Twitter has been complaining to the government for months about restrictions on the way the microblog can report national security-related data requests it receives. But the back and forth between Twitter and government wasn’t progressing to Twitter’s liking. Now the San Francisco-based company has filed suit.

Twitter says the government is violating its First Amendment right to free speech by limiting the specificity with which it may report the scope and scale of the data requests. Twitter reports the government’s requests twice a year in its Transparency Reports to users.

Tech companies have been under pressure to reassure customers that they aren’t eager to hand over user data to the government and to be more transparent in cases where it had to. But the government is placing limits on their ability to do so, in the name of national security.

“It’s our belief that we are entitled under the First Amendment to respond to our users’ concerns and to the statements of US government officials by providing information about the scope of US government surveillance — including what types of legal process have not been received,” Twitter VP Ben Lee said in a statement. “We should be free to do this in a meaningful way, rather than in broad, inexact ranges.”

In Twitter’s case, most tweets are already public, so Twitter would like to make clear to users that the risk of divulging sensitive information to the government is already limited.

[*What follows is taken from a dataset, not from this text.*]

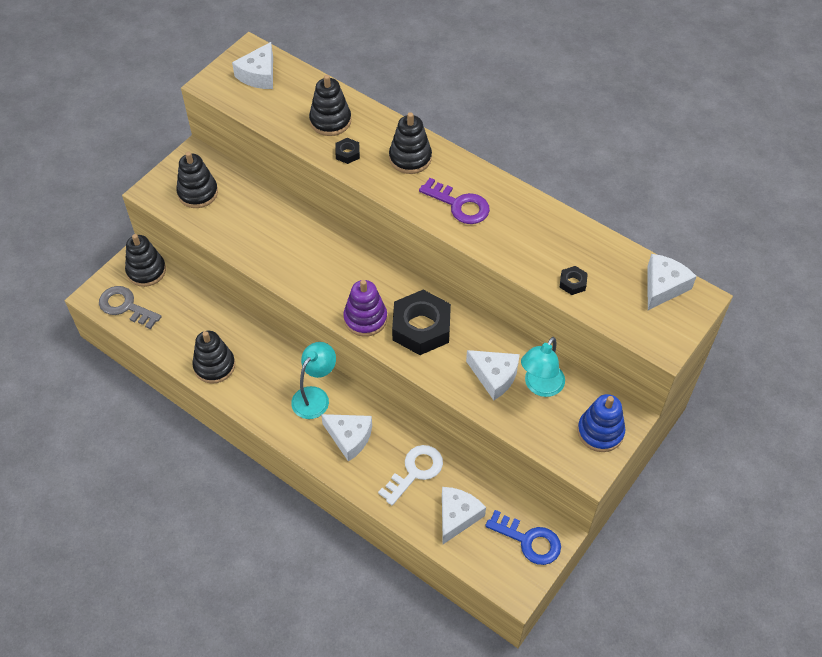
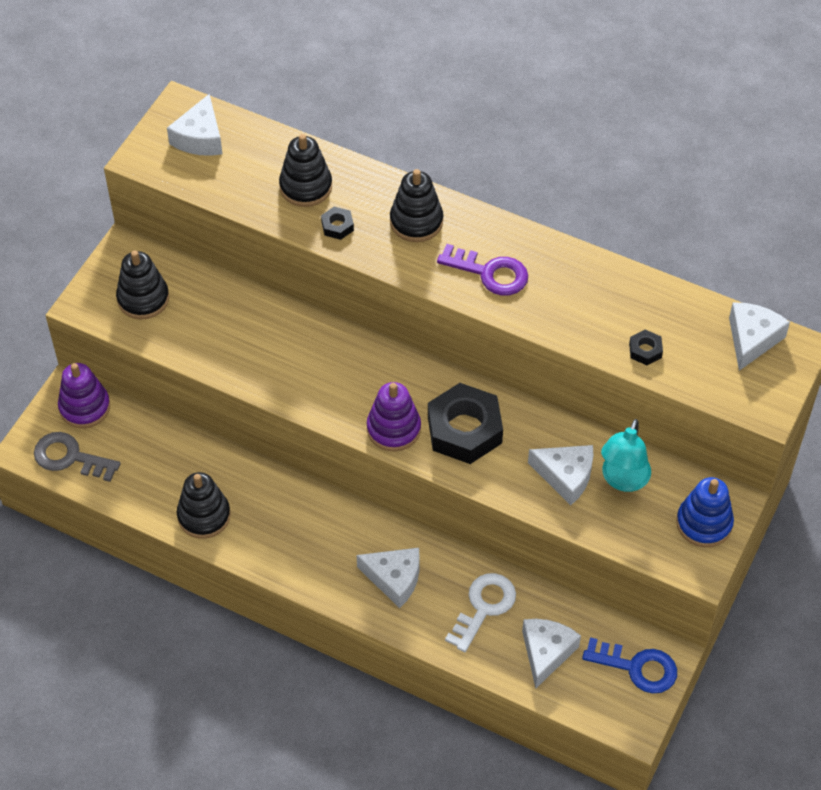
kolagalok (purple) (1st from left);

It would also like to report the exact number of requests it receives, which is markedly lower that email providers, for example.

The American Civil Liberties Union chimed in on the case, too: “Twitter is doing the right thing by challenging this tangled web of secrecy rules and gag orders,” legal director Jameel Jaffer said in a statement Tuesday. “We hope that other technology companies will now follow Twitter’s lead. Technology companies have an obligation to protect their customers’ sensitive information against overbroad government surveillance and to be candid with their customers about how their information is being used and shared.”

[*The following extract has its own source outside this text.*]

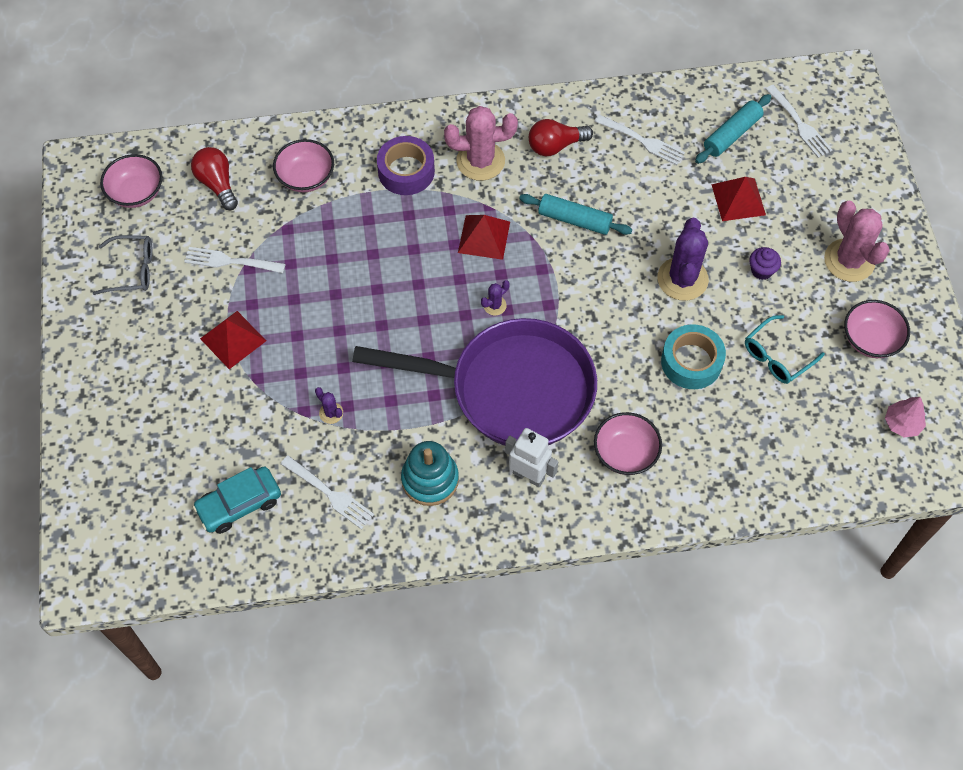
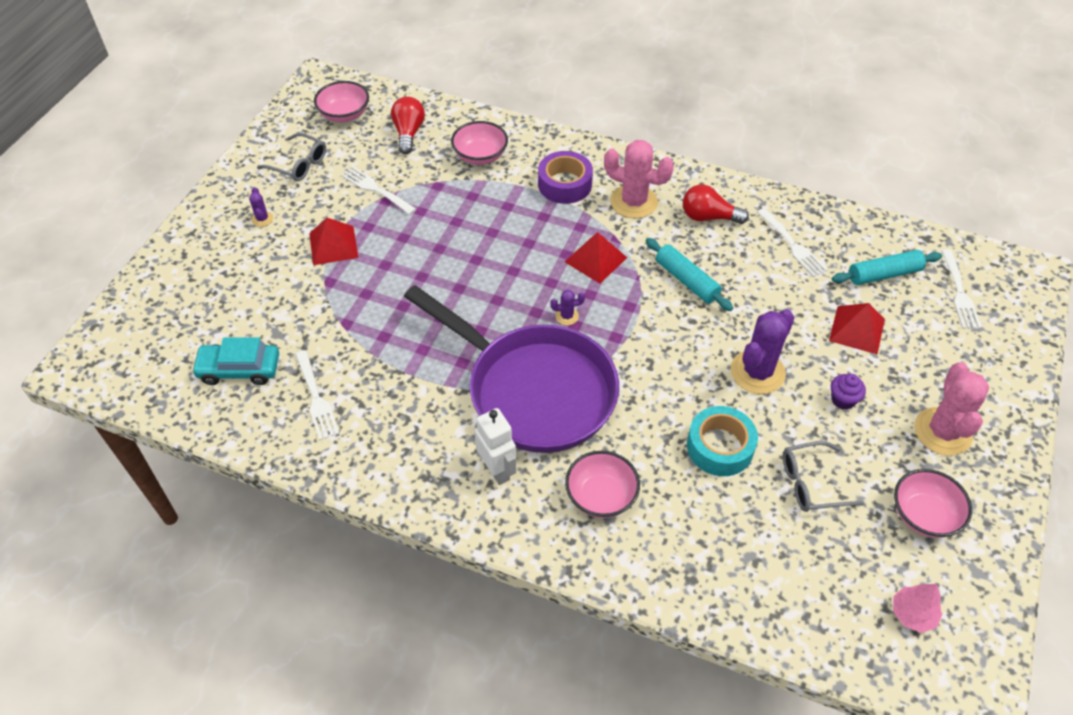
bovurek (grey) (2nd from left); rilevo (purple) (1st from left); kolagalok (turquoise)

Government officials have said, however, that the FBI and National Security Agency are seeking to defend the country from real security threats, and the more that the world knows about their sources and methods, the greater the risk of losing capabilities.

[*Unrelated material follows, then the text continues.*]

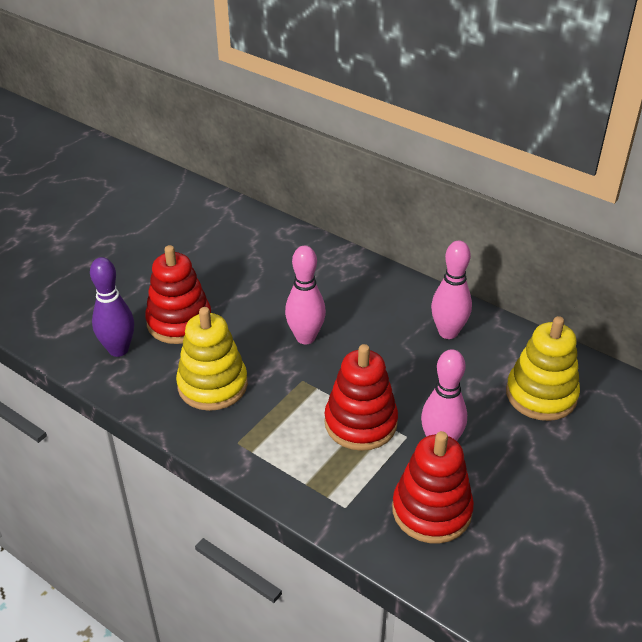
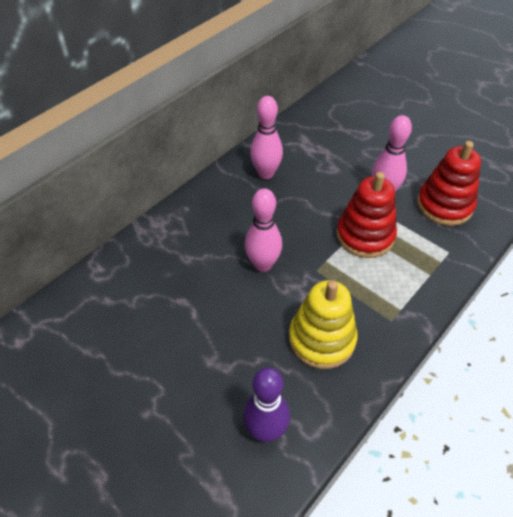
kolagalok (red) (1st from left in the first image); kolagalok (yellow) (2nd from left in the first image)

Officials have also pointed to efforts to be more transparent, including their release of thousands of pages of redacted court and government documents pertaining to NSA surveillance programs. In the Jan. 27 agreement reached with other tech companies, officials say privately, the Justice Department tried to find a reasonable middle ground that allowed a greater level of disclosure while shielding the government’s ability to protect national security.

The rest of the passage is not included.